Features of our approach to meeting the challenge are:
a) Integration of economic, behavioural, policy and capability/skills factors together with the science/technology research to produce solutions that are technically excellent, compatible with and appealing to business, end-users, manufacturers and installers.
b) Managing our research efforts in Delivery Temperature Work Packages (DTWPs) (freezing/cooling, space heating, process heat) so that exemplar study solutions will be applicable in more than one sector (e.g. Commercial/Residential, Commercial/Industrial).
c) The sub-tasks (projects) of the DTWPs will be assigned to distinct phases: 1st Wave technologies or products will become operational in a 5-10 year timescale, 2nd Wave ideas and concepts for application in the longer term and an important part of the 2050 energy landscape. 1st Wave projects will lead to a demonstration or field trial with an end user and 2nd Wave projects will lead to a proof-of-concept (PoC) assessment.
d) Being market and emission-target driven, research will focus on needs and high volume markets that offer large emission reduction potential to maximise impact. Phase 1 (near term) activities must promise high impact in terms of CO2 emissions reduction and technologies that have short turnaround times/high rates of churn will be prioritised.
e) A major dissemination network that engages with core industry stakeholders, end users, contractors and SMEs in regular workshops and also works towards a Skills Capability Development Programme to identify the new skills needed by the installers and operators of the future.
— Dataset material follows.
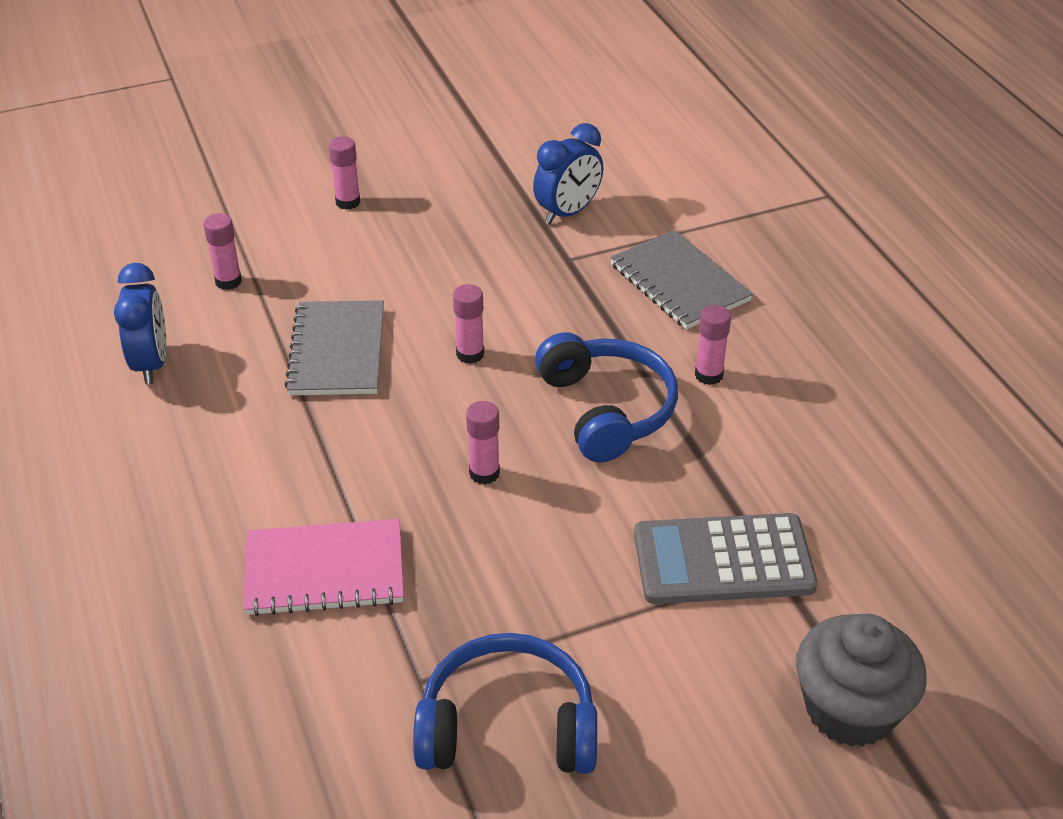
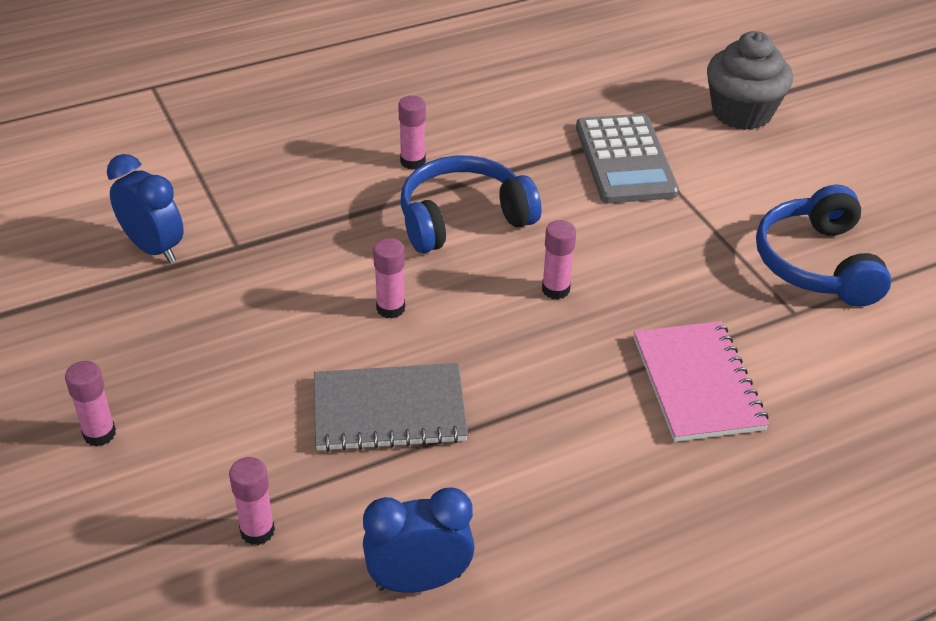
camera: 95 degrees left, 0 degrees up
(679, 283) = (281, 175): grey notebook -> none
The SIRACH (Sustainable Innovation in Refrigeration Air Conditioning and Heating)
Network will operate at national and international levels to maximise impact and findings will be included in teaching material aimed at the development of tomorrow's engineering professionals.
f) To allow the balance and timing of projects to evolve as results are delivered/analysed and to maximise overall value for money and impact of the centre only 50% of requested resources are earmarked in advance.
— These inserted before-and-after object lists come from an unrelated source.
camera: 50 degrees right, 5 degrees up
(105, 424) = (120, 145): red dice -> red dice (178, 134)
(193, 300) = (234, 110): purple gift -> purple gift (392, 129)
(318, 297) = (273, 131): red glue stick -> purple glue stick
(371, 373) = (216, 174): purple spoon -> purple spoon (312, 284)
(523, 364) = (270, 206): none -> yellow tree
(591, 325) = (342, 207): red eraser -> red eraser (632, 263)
g) Each DTWP will generally involve the complete multidisciplinary team in screening different solutions, then pursuing one or two chosen options to realisation and test.
Our consortium brings together four partners: Warwick, Loughborough, Ulster and London South Bank Universities with proven track records in electric and gas heat pumps, refrigeration technology, heat storage as well as policy / regulation, end-user behaviour and business modelling. Industrial, commercial, NGO and regulatory resources and advice will come from major stakeholders such as DECC, Energy Technologies Institute, National Grid, British Gas, Asda, Co-operative Group, Hewlett Packard, Institute of Refrigeration, Northern Ireland Housing Executive.
An Advisory Board with representatives from industry, government, commerce, and energy providers as well as international representation from centres of excellence in Germany, Italy and Australia will provide guidance. Collaboration (staff/student exchange, sharing of results etc.) with government-funded thermal energy centres in Germany (at Fraunhofer ISE), Italy (PoliMi, Milan) and Australia (CSIRO) clearly demonstrate the international relevance and importance of the topic and will enhance the effectiveness of the international effort to combat climate change.